Clear and very cold. The wind has erased all tracks but its own, and the trees’ etiolated shadows rock back and forth like trauma survivors.
January 2015
January 30, 2015
A few small birds are among the sideways-flying snowflakes. From the tops of the pines, two blue jays issue their usual denunciations.
January 29, 2015
Shrunk in the cold, the porch floorboards pop loudly when I come out. In my snowshoe tracks below the porch, a scattering of rabbit pellets.
January 28, 2015
At sunrise, one shaft of sun reaches all the way through the woods to illuminate the end of the springhouse. The western ridge glows orange.
January 27, 2015
The barberry bush, still red with fruit, is heavy with a second crop of snow. From its depths, a white-throated sparrow’s plaintive song.
January 26, 2015
The snowstorm slows down just after daybreak, as if drawing its breath. I hear my mother on her back porch yelling at the squirrels.
January 25, 2015
The dark strips laid bare by the snow plow pullulate with juncos. One silhouette is different, bouncier, twitchier: the Carolina wren.
January 24, 2015
A wet snow has turned the trees Victorian, every last twig edged with filigree.
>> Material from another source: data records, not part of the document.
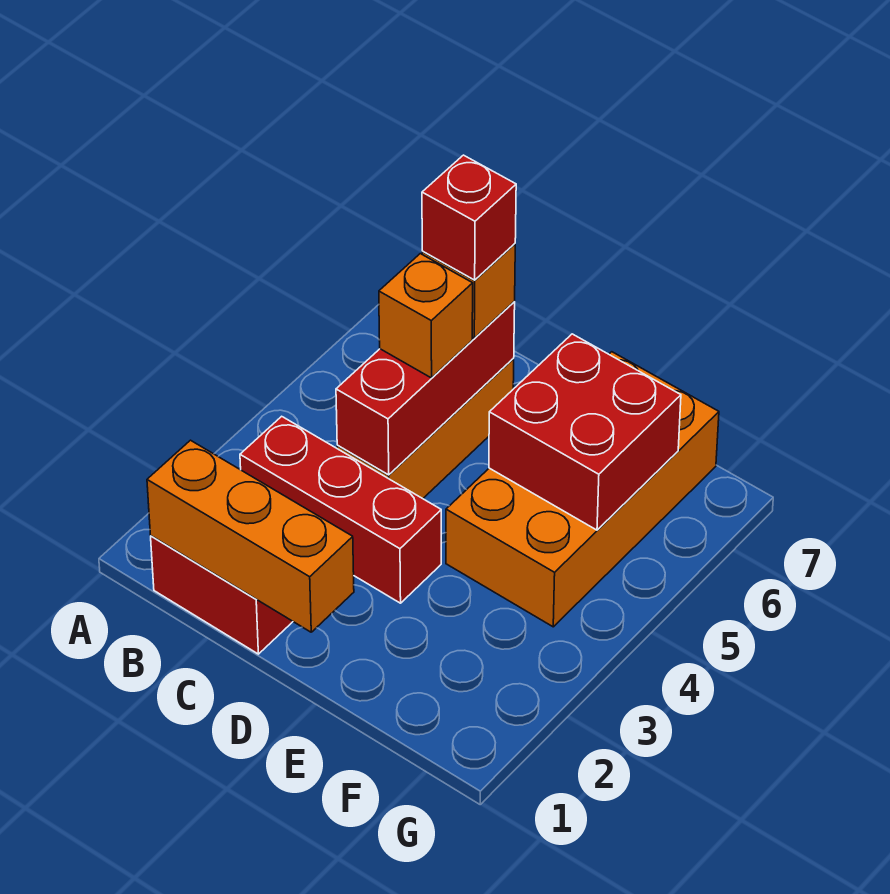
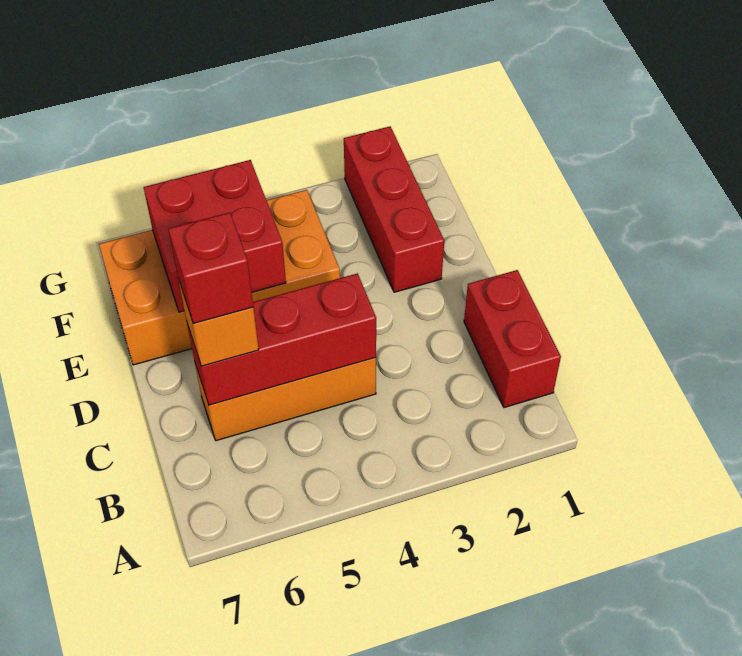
orange brick B1:D1 level 2 -> none
red brick B3:D3 level 1 -> red brick E2:G2 level 1
orange brick C5 level 3 -> none

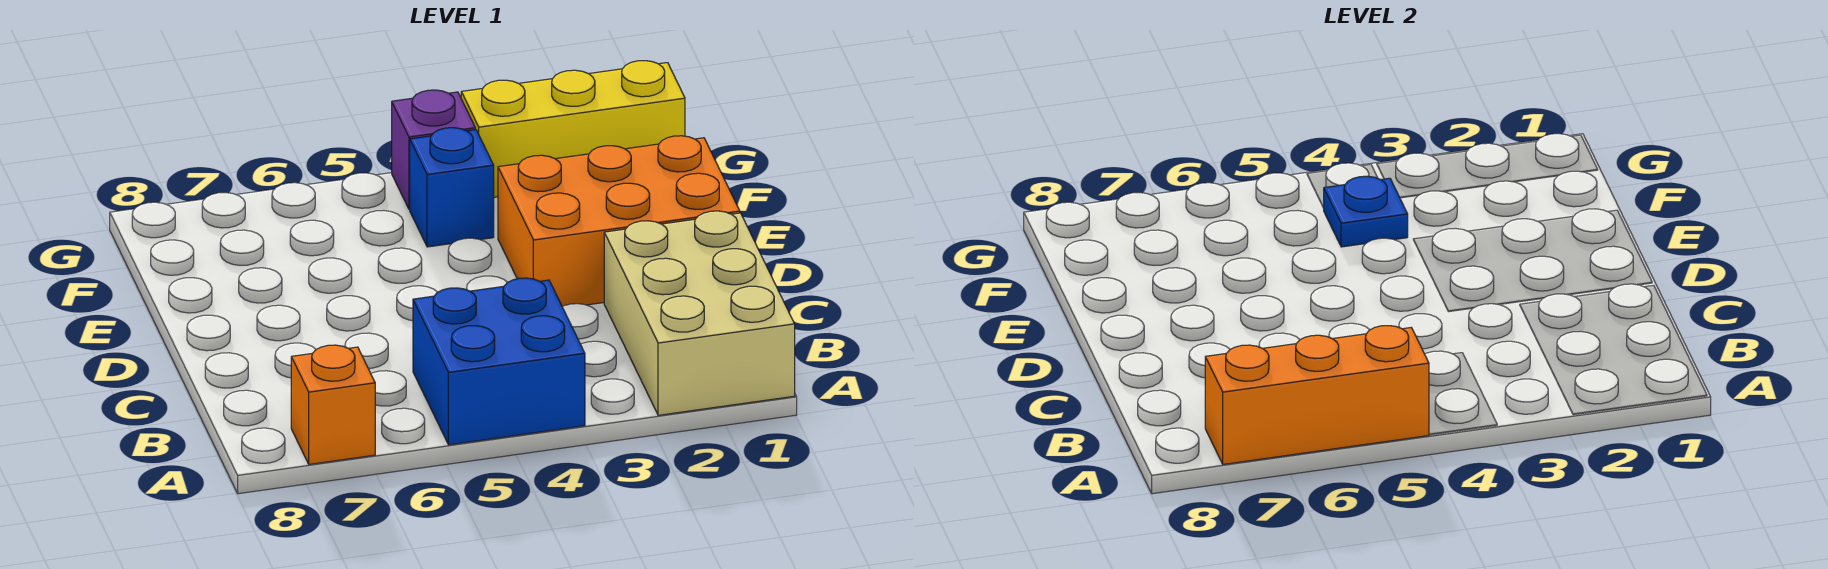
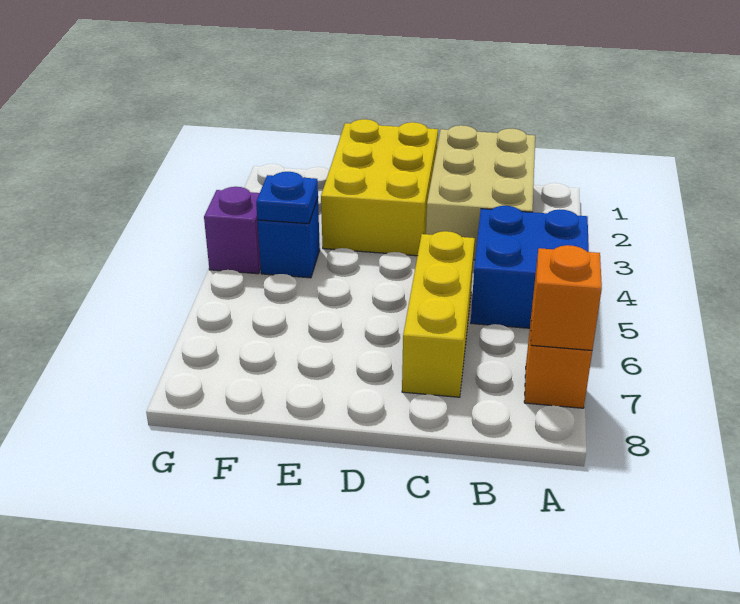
tan brick A1:C2 level 1 -> tan brick B1:C3 level 1
orange brick A5:A7 level 2 -> orange brick A7 level 2
orange brick D1:E3 level 1 -> yellow brick D1:E3 level 1
yellow brick G1:G3 level 1 -> yellow brick C5:C7 level 1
The only sound from the valley is the rumbling of trains.
January 23, 2015
White above and below. But looking more closely, I see the tracks of mice forced to leave the house to forage for weed seeds in the garden.
January 22, 2015
Despite the wind, yesterday’s snow still clings to the trees, like the sleep I keep trying to rub from my eyes. A wren’s ascending rattle.
January 21, 2015
As the predicted snow begins, my parents’ bird feeders grow loud with chittering. An eddy of wind carries the distant snarl of a chainsaw.
January 20, 2015
Two degrees below freezing, and the sky an almost uniform white except for a wrinkling in the east, like the brow of a corpse. Two crows.
January 19, 2015
The excited yelling of my young niece, out tracking animals in the snow with her grandmother. A Carolina wren scolds from the lilac bush.
January 18, 2015
Loud traffic sound from the west. A downy woodpecker keeps interrupting his tapping to take short, zigzagging flights among the trees.